Nach der Uni treffe ich mich noch mit Freunden, gehe auf den Flohmarkt und dann in eine Bar etwas trinken. Wir dokumentieren fleißig mit Videos und Fotos, um sie später zu posten und allen zu zeigen, wie viel wir unternehmen und welche tollen Sachen wir machen. Aber natürlich posten wir erst später, die Bilder müssen ja noch bearbeitet werden. Das Bedürfnis, unsere Aktivitäten zu dokumentieren und mit anderen zu teilen, scheint fest in unserer Kultur verankert zu sein. Es fühlt sich an, als ob wir unsere Erlebnisse nicht vollständig genießen können, wenn wir sie nicht mit anderen teilen und Likes und Kommentare erhalten.

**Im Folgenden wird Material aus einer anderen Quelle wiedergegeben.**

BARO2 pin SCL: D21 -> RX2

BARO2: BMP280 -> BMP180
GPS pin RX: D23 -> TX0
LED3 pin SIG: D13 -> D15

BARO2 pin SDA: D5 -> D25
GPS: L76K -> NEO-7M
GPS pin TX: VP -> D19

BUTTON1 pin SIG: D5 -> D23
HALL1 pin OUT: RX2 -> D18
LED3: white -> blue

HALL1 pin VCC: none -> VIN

Abends liege ich wieder in meinem Bett und scrolle erneut durch meine Social-Media-Apps. Dabei spüre ich die Auswirkungen meines Handykonsums. Ich merke, wie sehr ich mich mit anderen vergleiche, die ihr vermeintlich perfektes Leben in den sozialen Medien teilen. Ich merke, wie meine Konzentration nachlässt, wenn ich doch mal ein Buch lese. Ich merke auch, wie viel Zeit ich damit verschwende, wenn ich mir meine Bildschirmzeit anschaue. Ja, klar, ich habe heute viel Zeit mit dem Handy verbracht, das habe ich auch gemerkt. Aber echt? 10 Stunden? Ich schaue auf die Uhr und merke, dass es schon spät ist, 3 Uhr nachts. Und was hält mich wach? Mein Handy und vor allem Social Media. Und ich merke auch, dass ich nicht davon lassen kann. Genau wie ich das Zeitlimit bei Instagram und TikTok ignoriere, ignoriere ich auch die 10 Stunden Bildschirmzeit und vergesse, wie negativ mein Handykonsum mich beeinflusst.

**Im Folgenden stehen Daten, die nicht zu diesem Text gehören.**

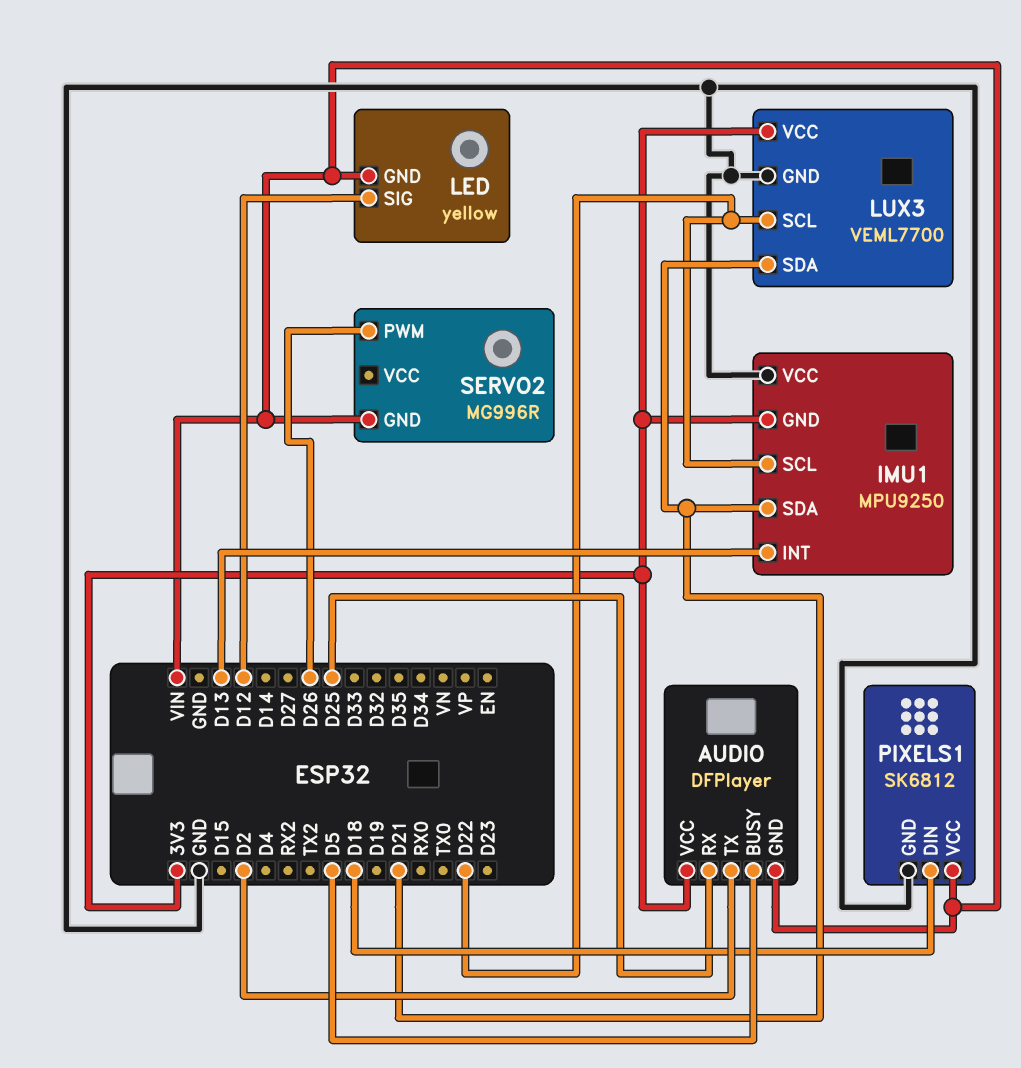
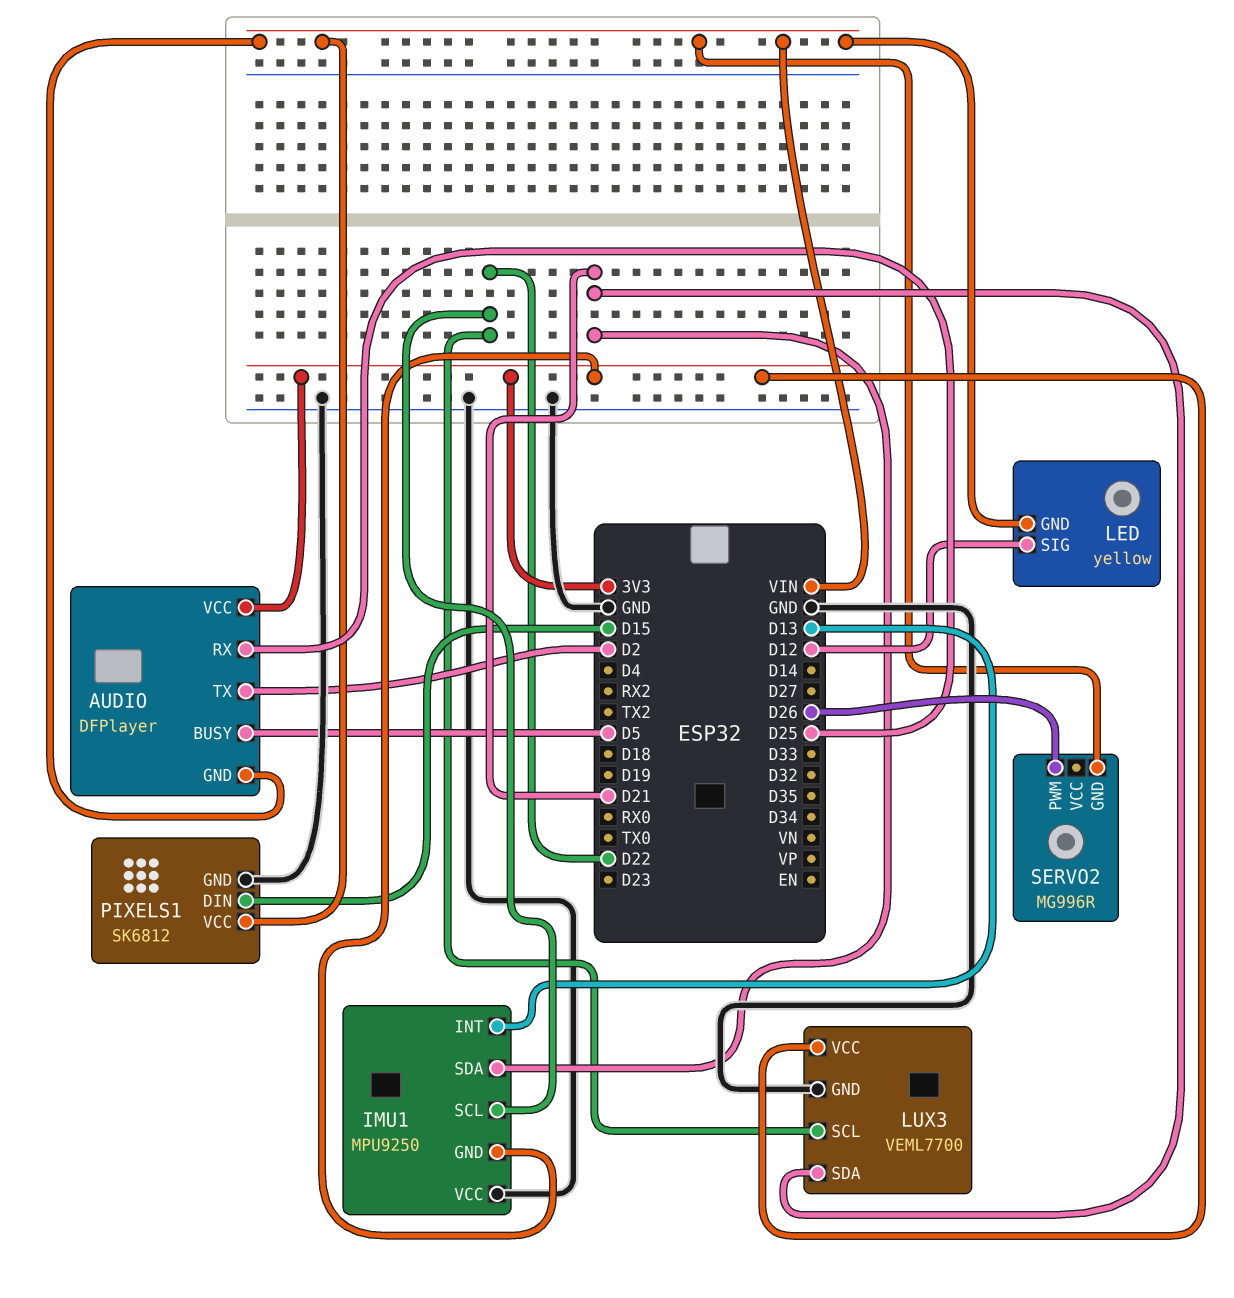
PIXELS1 pin DIN: D18 -> D15

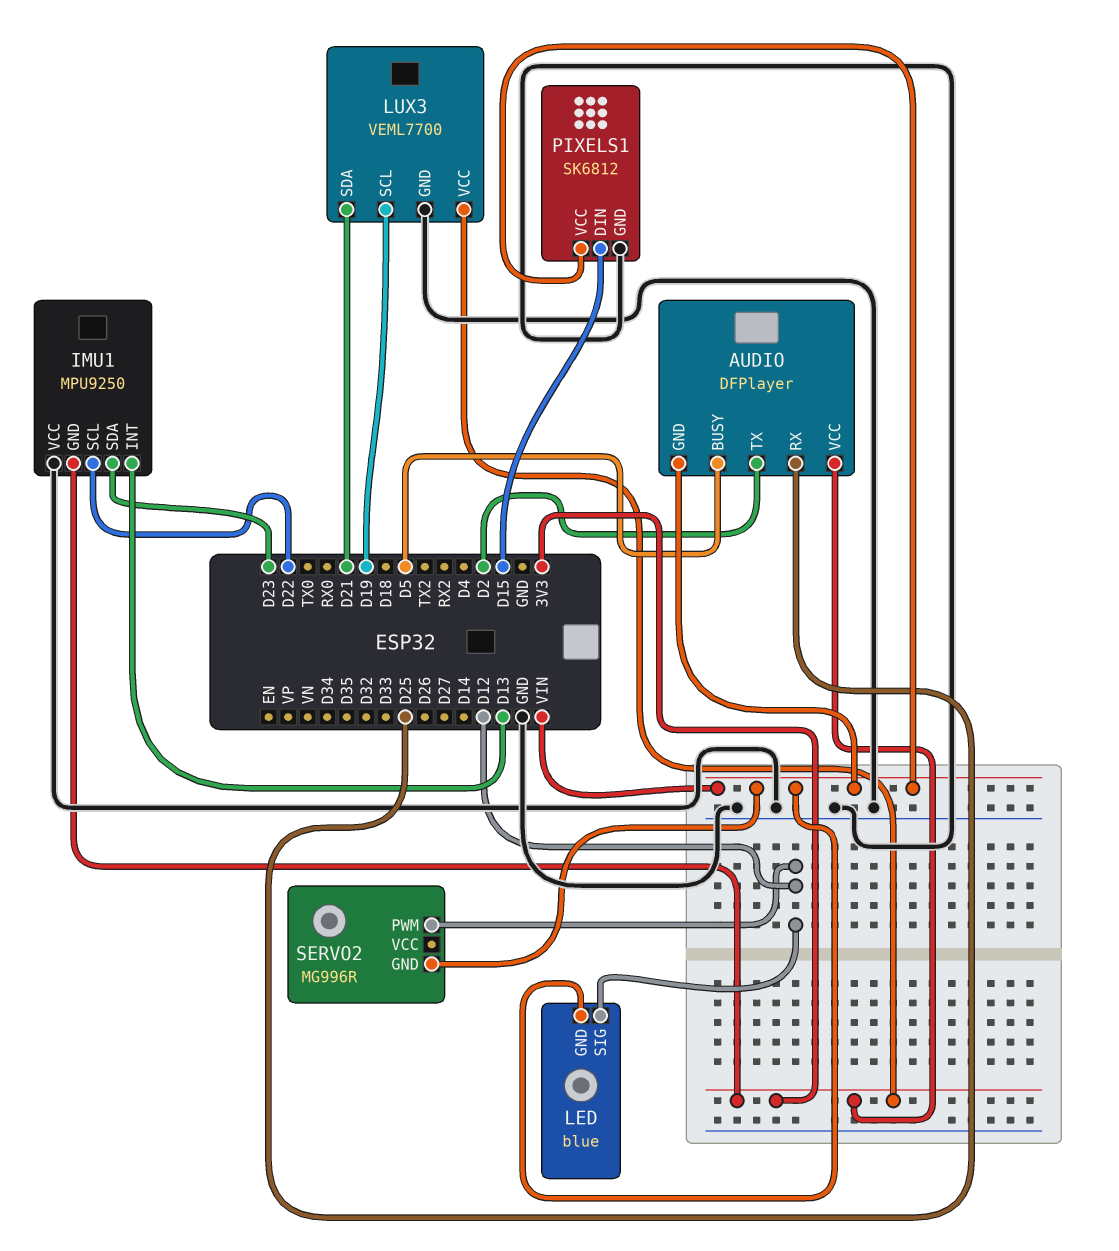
IMU1 pin SDA: D21 -> D23
LED: yellow -> blue
LUX3 pin SCL: D22 -> D19
SERVO2 pin PWM: D26 -> D12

Natürlich gibt es auch andere Tage, an denen meine Bildschirmzeit nicht so hoch ist. Ich benutze mein Handy auch viel zum Telefonieren, zum Erstellen von Listen, zum Beantworten von E-Mails und auch zum Arbeiten. Aber es gibt auch Tage wie diese, und ich merke, dass es vielen in meinem Umkreis genauso geht. Ich habe unglaublich viel zu tun, aber flüchte lieber in die Welt meines Smartphones. In die Welt von anderen und perfektioniere immer mehr mein eigenes Online-Bild. Meistens schaffe ich es, mein Verhalten am Ende des Tages zu reflektieren, und lasse mein Handy auch immer öfter zu Hause.
Wir alle wissen, dass es ein Problem unserer Gesellschaft ist, insbesondere unserer Generation. Wir müssen daran arbeiten, und es bedarf mehr Aufklärung und Medienpädagogik, insbesondere schon im jungen Alter, um solche Suchtverhalten zu vermeiden. Auch ich weiß, dass ich an mir arbeiten muss, und das tue ich auch immer wieder. Aber mit hoher Wahrscheinlichkeit werde ich nächste Woche oder vielleicht auch erst in zwei Wochen wieder einen Tag haben, an dem meine Bildschirmzeit bei 10 Stunden oder höher liegt.